Analysis of polar pesticides in water and wine samples by automated in-tube solid-phase microextraction coupled with high-performance liquid chromatography–mass spectrometry

A simple and sensitive method for the determination of polar pesticides in water and wine samples was developed by coupling automated in-tube solid-phase microextraction (SPME) to high-performance liquid chromatography–electrospray ionization mass spectrometry (HPLC–ESI-MS). To achieve optimum performance, the conditions for both the in-tube SPME and the ESI-MS detection were investigated. In-tube SPME conditions were optimized by selecting the appropriate extraction parameters, especially the stationary phases used for SPME. For the compounds studied, a custom-made polypyrrole (PPY)-coated capillary showed superior extraction efficiency as compared to several commercial capillaries tested, and therefore, it was selected for in-tube SPME. The influence of the ethanol content on the performance of in-tube SPME was also investigated. It was found that the amount of pesticides extracted decreased with the increase of ethanol content in the solutions. The ESI-MS detection conditions were optimized as follows: nebulizer gas, N2 (30 p.s.i.; 1 p.s.i.=6894.76 Pa); drying gas, N2 (10 l/min, 350 °C); capillary voltage, 4500 V; ionization mode, positive; mass scan range, 50–350 amu; fragmentor voltage, variable depending on the ions selected.

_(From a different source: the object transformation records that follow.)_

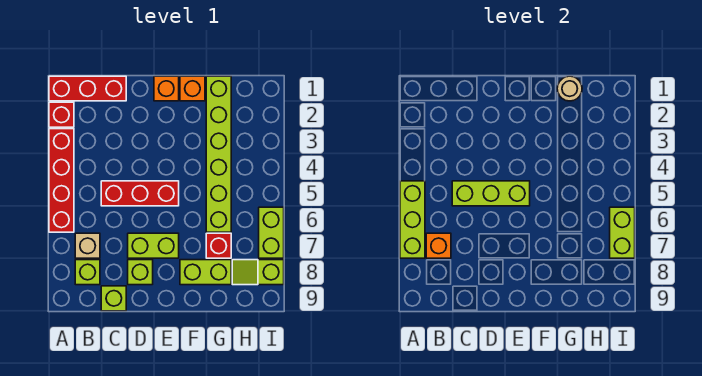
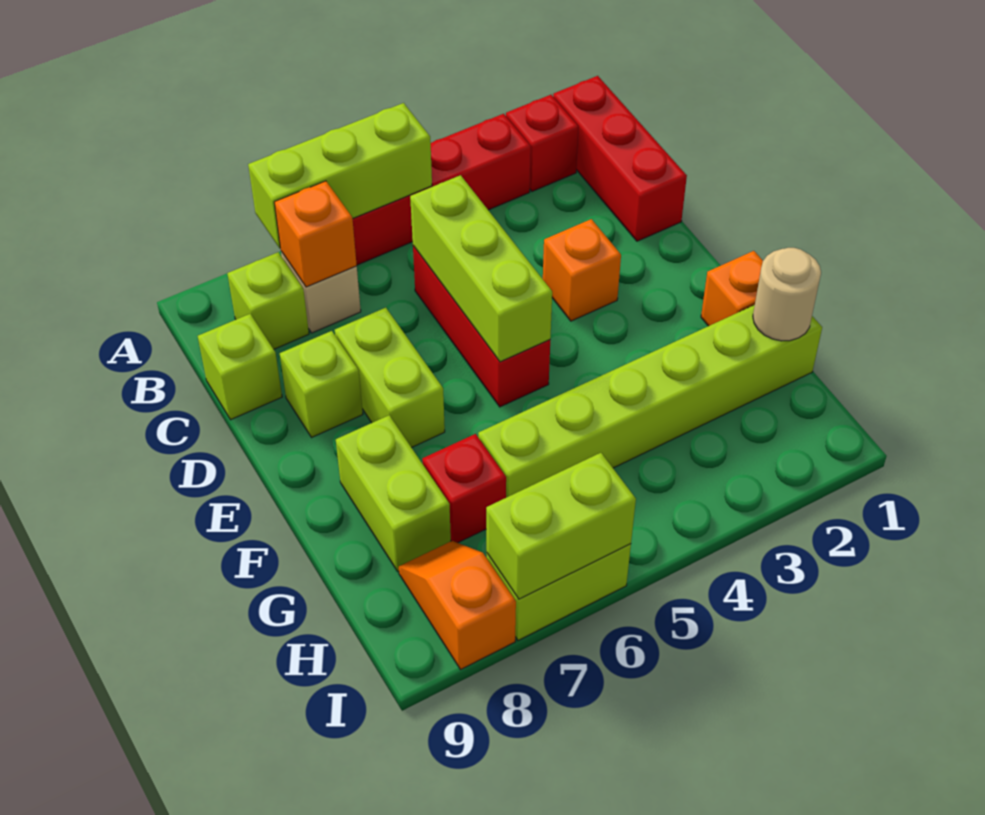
orange brick E1 level 1 -> orange brick D3 level 1
lime slope H8:I8 level 1 top I -> orange slope H8:I8 level 1 top I

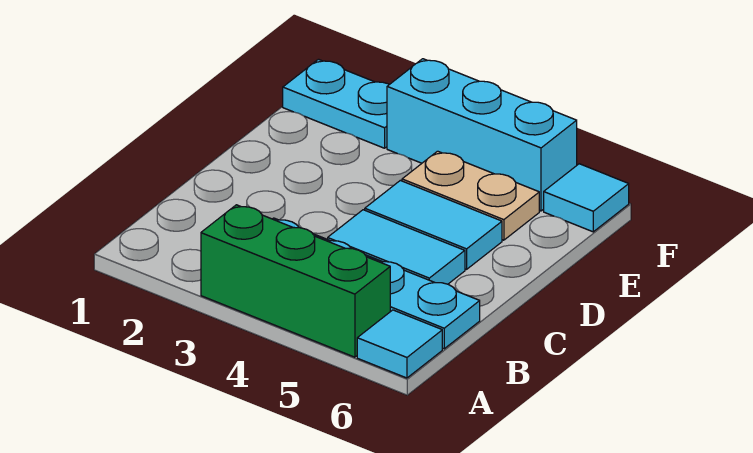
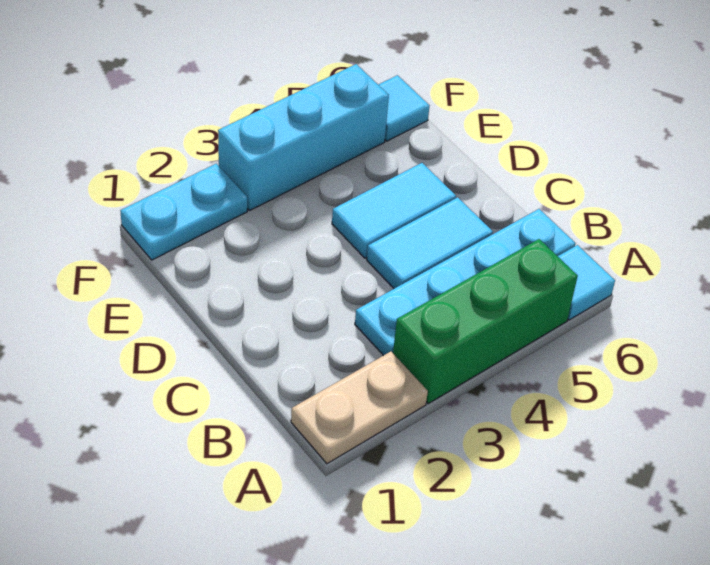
tan plate E4:E5 level 1 -> tan plate A1:A2 level 1

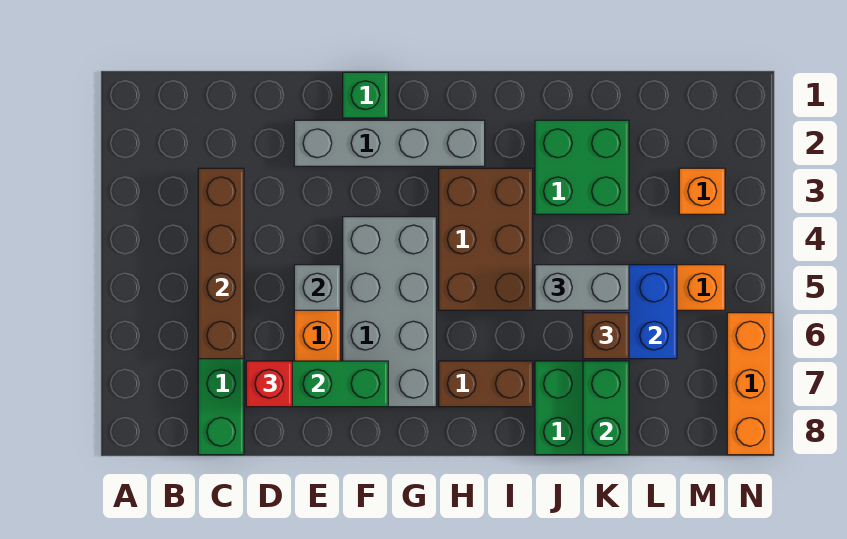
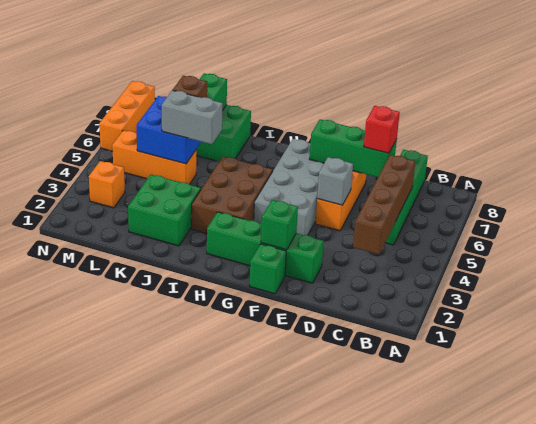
grey brick E2:H2 level 1 -> green brick E2:H2 level 1
none -> green brick F2 level 2
brown brick H7:I7 level 1 -> none

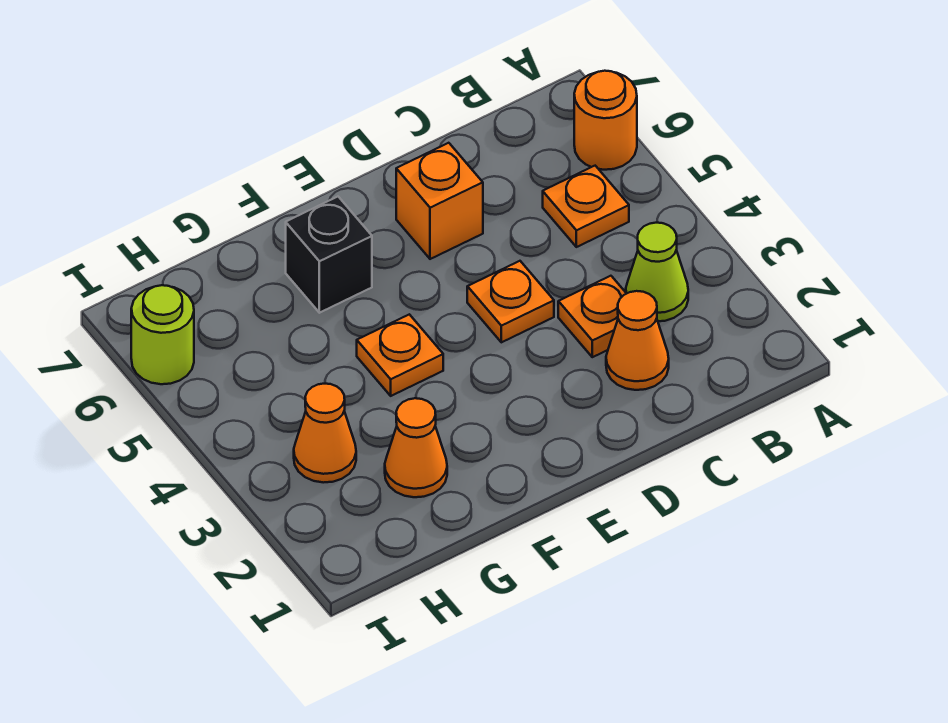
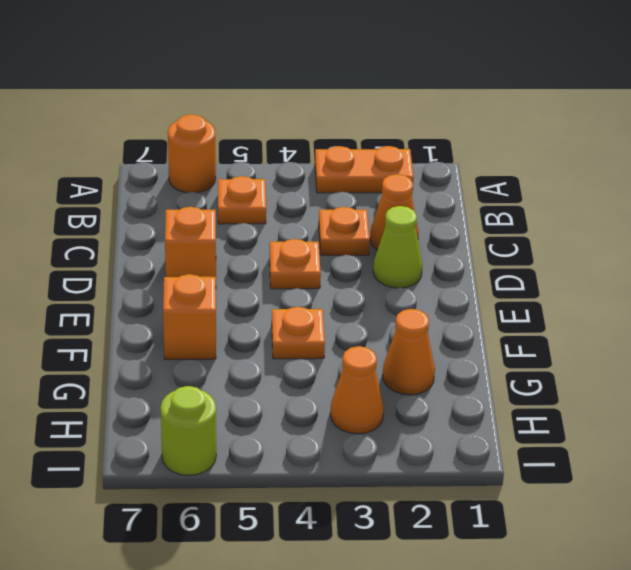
none -> orange plate A2:A3 level 1
lime cone B3 level 1 -> lime cone D2 level 1
black brick F6 level 1 -> orange brick F6 level 1

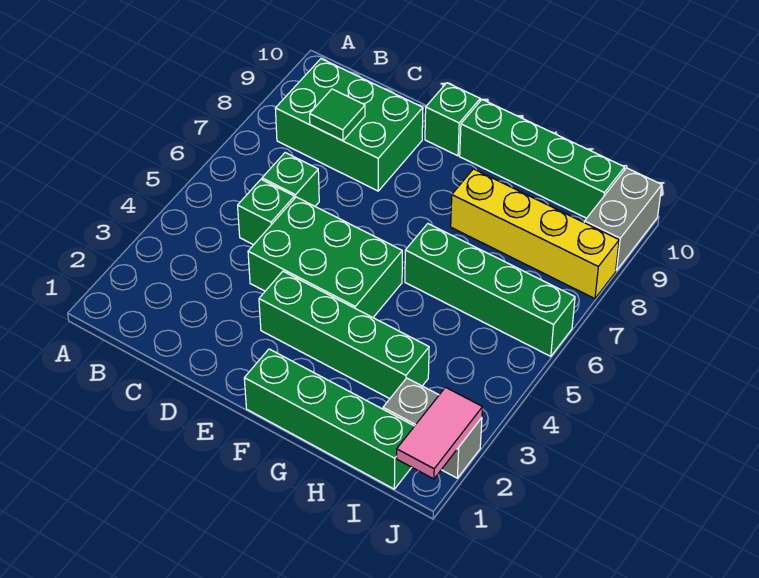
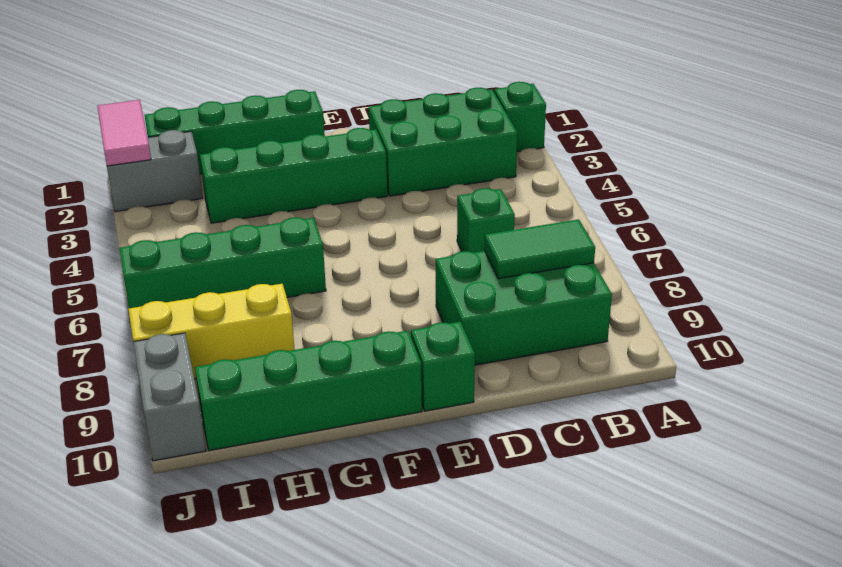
green brick C5 level 1 -> green brick A2 level 1
green tile C8 level 2 -> green tile B8:C8 level 2
green brick D4:F5 level 1 -> green brick B2:D3 level 1
yellow brick G8:J8 level 1 -> yellow brick H8:J8 level 1

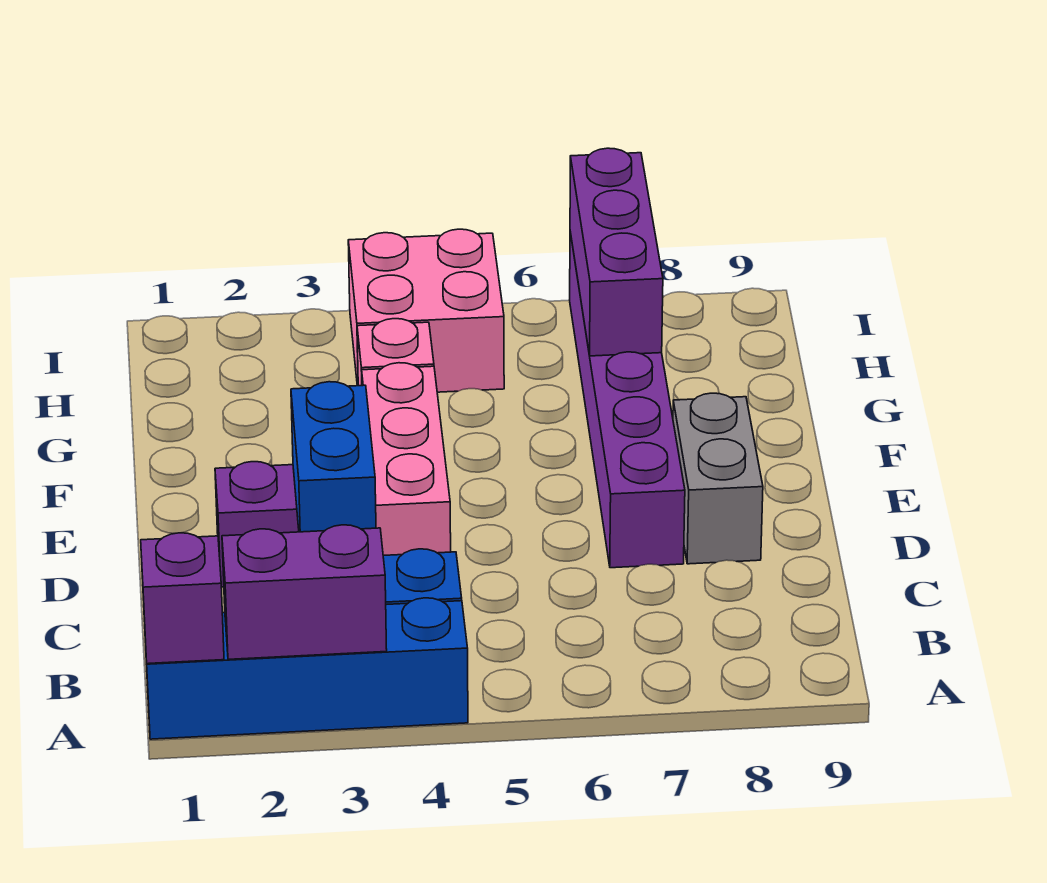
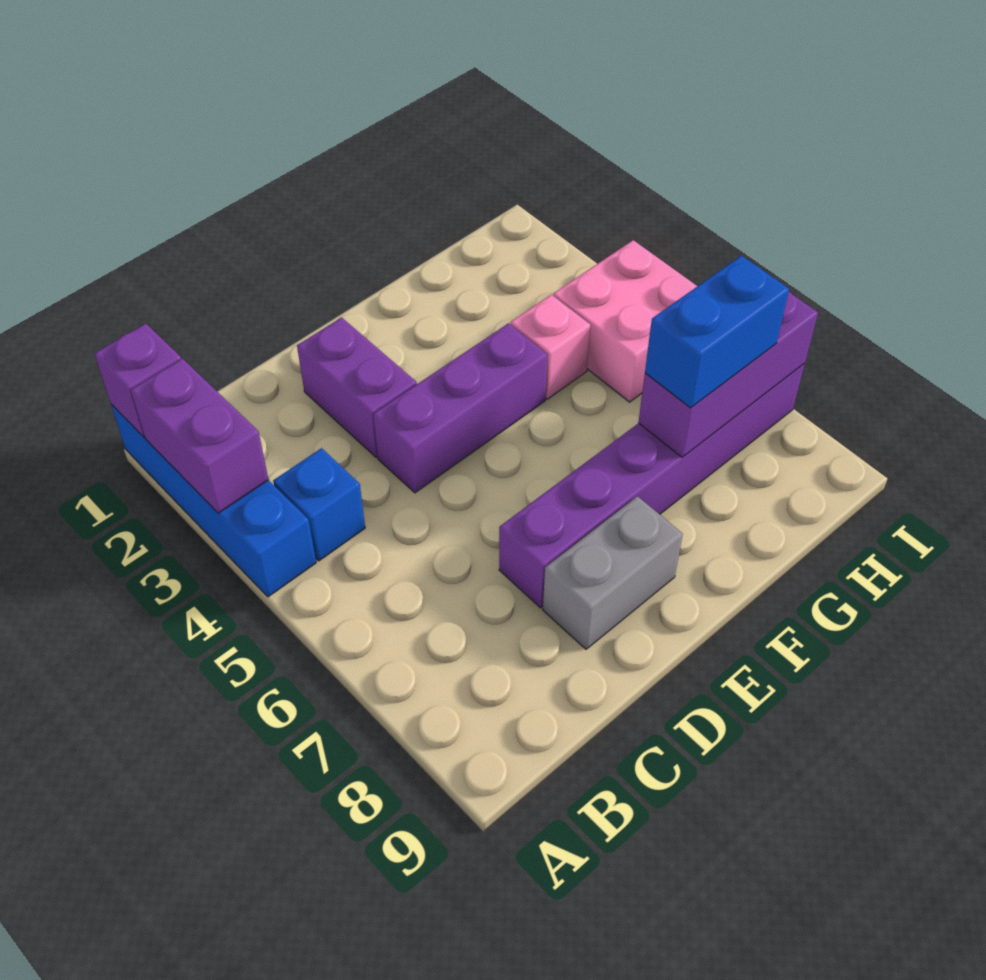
blue brick C3:D3 level 2 -> blue brick G7:H7 level 3
pink brick D4:F4 level 1 -> purple brick D4:F4 level 1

Due to the high extraction efficiency of the PPY coating and the high sensitive mass detection, the detection limits (S/N=3) of this method for the compounds studied are in the range of 0.01 to 1.2 ng/ml, which are more than one order of magnitude lower than those of the previous in-tube SPME–HPLC–UV method. A linear relationship was obtained for each analyte in the concentration range of 0.5 to 200 ng/ml with MS detection. This method was applied to the analysis of phenylurea and carbamate pesticides in spiked water and wine samples.